But some 125 Seattle police officers responded by filing a lawsuit challenging the new rules. In their view, the new policies infringe on their rights to use as much force as they deem necessary in self-protection. They represent about ten percent of the Seattle Police Officers’ Guild membership. The police union itself declined to endorse the lawsuit.
This week, a federal judge summarily rejected all of their claims, finding that they were without constitutional merit, and that she would have been surprised if such allegations of excessive force by officers did not lead to stricter standards.
The officers claimed the policies infringed on their rights under their Second Amendment and under the Fourth, claiming a self-defense right to use force. Chief U.S. District Judge Marsha Pechman pointed out that the Second Amendment protects the right to bear arms — not the right to use them — and that the officers “grossly misconstrued” the Fourth Amendment when they claimed that it protects them, and not individuals who would be the subjects of police force or seizures.

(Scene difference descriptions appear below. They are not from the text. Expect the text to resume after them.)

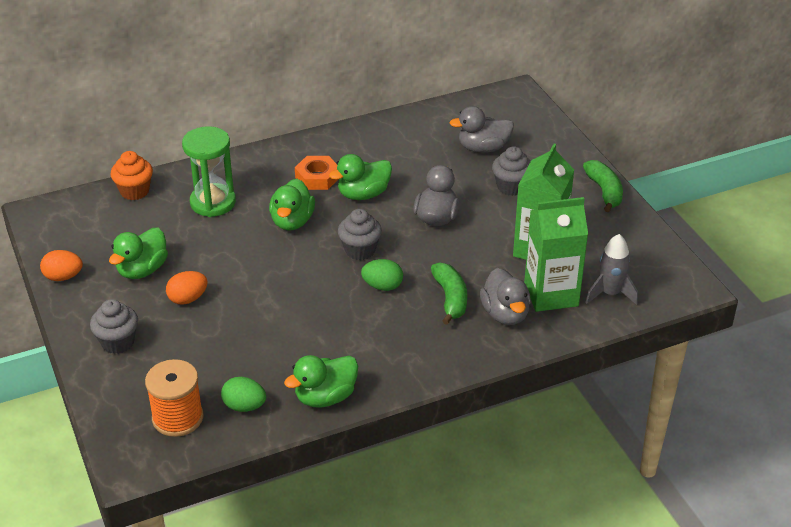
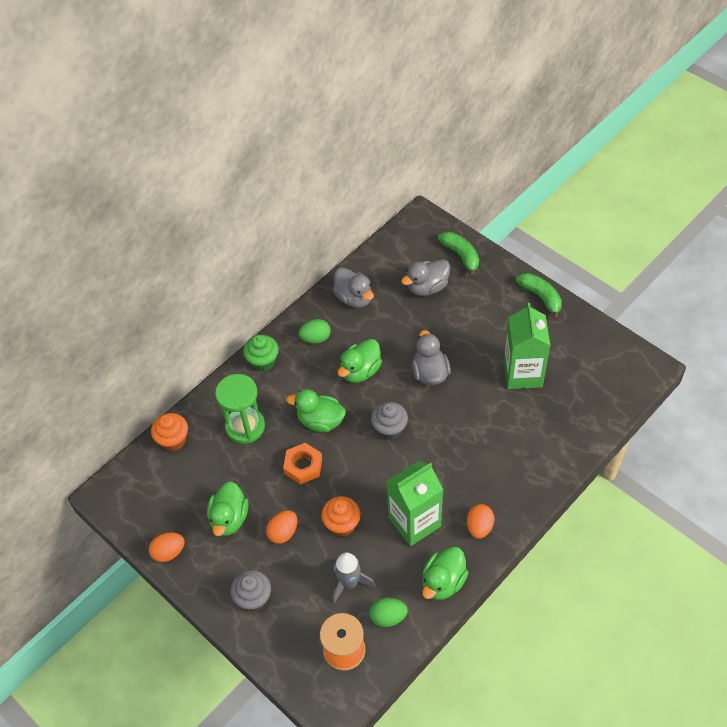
camera: 20 degrees left, 15 degrees up
(253, 312) = (342, 524): none -> orange cupcake
(269, 157) = (263, 361): none -> green cupcake
(292, 221) = (320, 421): green duck -> green duck turned 120 degrees clockwise
(317, 177) = (314, 367): orange nut -> orange nut (303, 466)
(382, 286) = (426, 458): green egg -> green egg (315, 338)
(399, 363) = (479, 527): none -> orange egg
(450, 298) = (483, 449): green banana -> green banana (461, 256)
(505, 314) = (531, 447): grey duck -> grey duck (354, 298)
(511, 187) = (469, 319): grey cupcake -> none
(551, 294) = (554, 414): green carton -> green carton (414, 522)
(610, 293) = (595, 397): grey rocket -> grey rocket (349, 583)

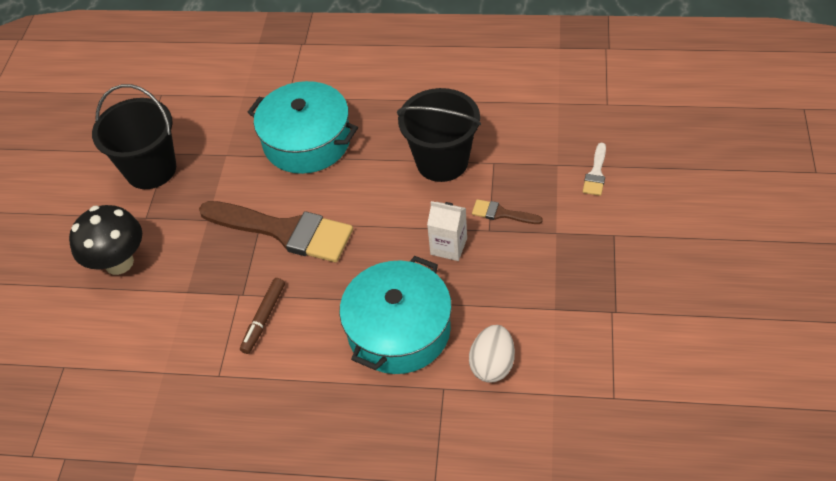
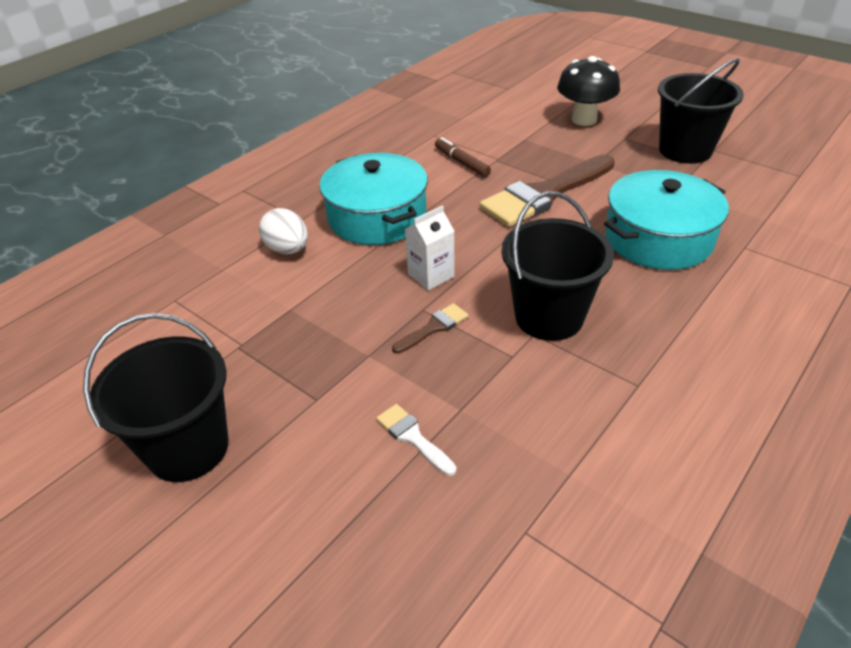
camera: 120 degrees right, 10 degrees down
(706, 271) = (188, 448): none -> black bucket

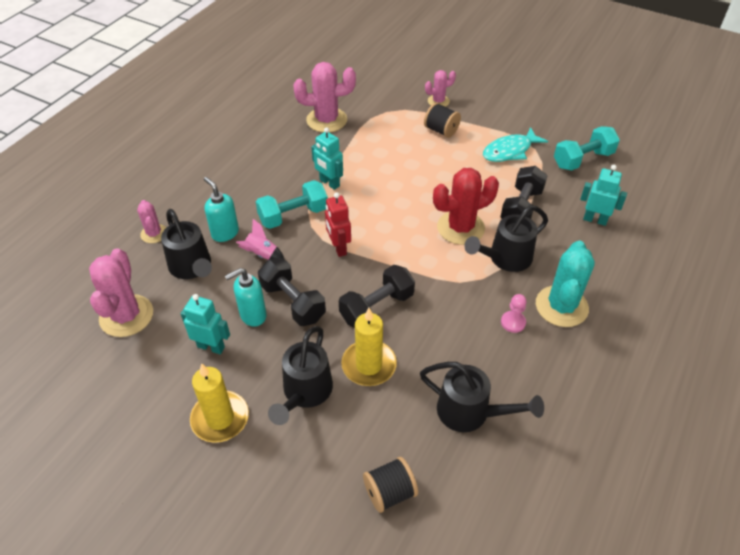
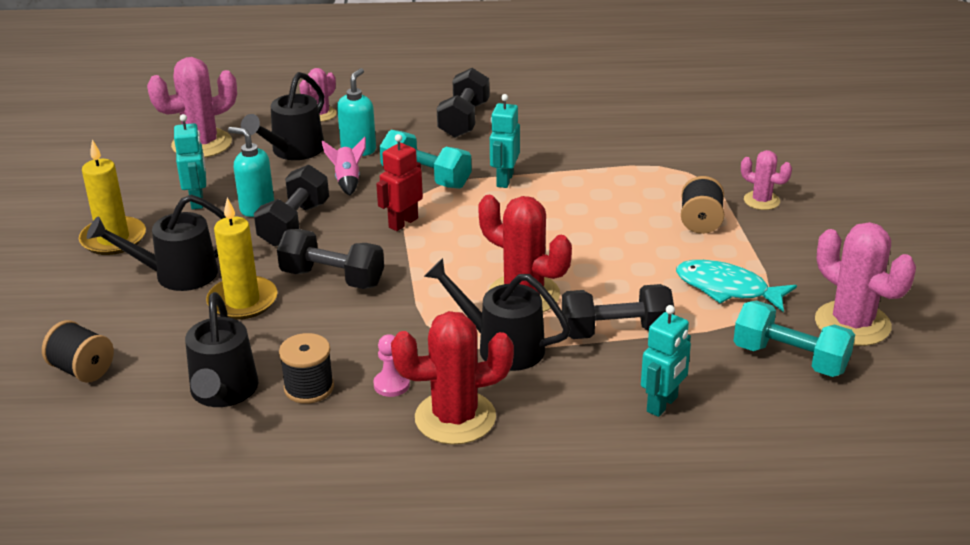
camera: 60 degrees right, 15 degrees down
(238, 169) = (464, 120): none -> black dumbbell
(326, 120) = (616, 139): pink cactus -> pink cactus (852, 324)
(492, 364) = (309, 388): none -> black spool
(561, 306) = (455, 418): turquoise cactus -> red cactus
(595, 220) = (662, 404): turquoise robot -> turquoise robot turned 45 degrees clockwise

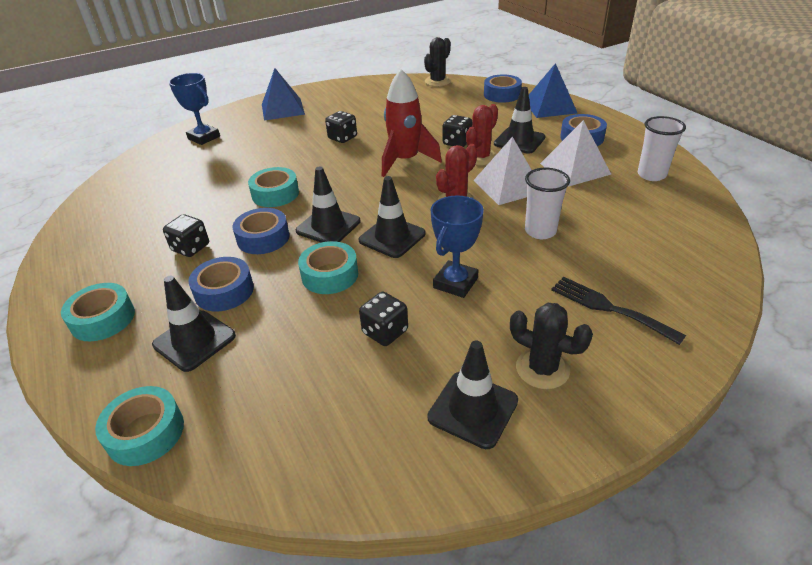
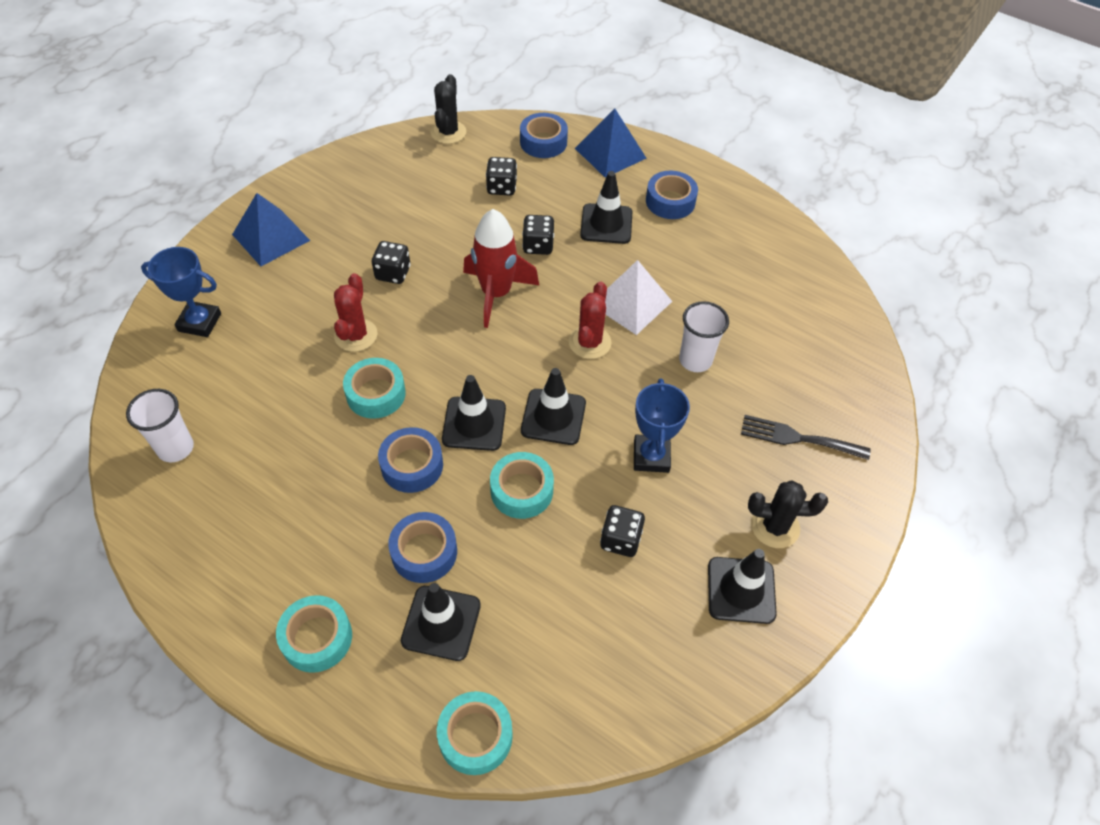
camera: 30 degrees left, 15 degrees up
(191, 248) = (337, 508): black dice -> black dice (501, 187)
(480, 157) = (578, 264): red cactus -> red cactus (356, 335)
(575, 168) = (686, 255): white pyramid -> none
(651, 175) = (763, 244): white cup -> white cup (175, 448)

If they appeal, the officers have little chance of faring better. But their lawsuit does shed light on the sort of resistance officials and police chiefs face as they seek to make their policies more humane. The lawsuit employs rhetoric hostile to the idea of treating vulnerable suspects such as the mentally ill differently, and calls DOJ’s findings on excessive force “highly suspect.” It also embodies a Stand Your Ground-ification of self-defense attitudes in asserting that officers have a right not to de-escalate the situation before turning to deadly force, asserting that their force is protected “regardless of whether or not there existed less intrusive means, or alternatives to self-defense or defense of others, such as inflicting a less serious injury to, retreating from, or containing, or negotiating with a suspect.” (some version of this could be a defense to criminal charges against police, but not to Department policies).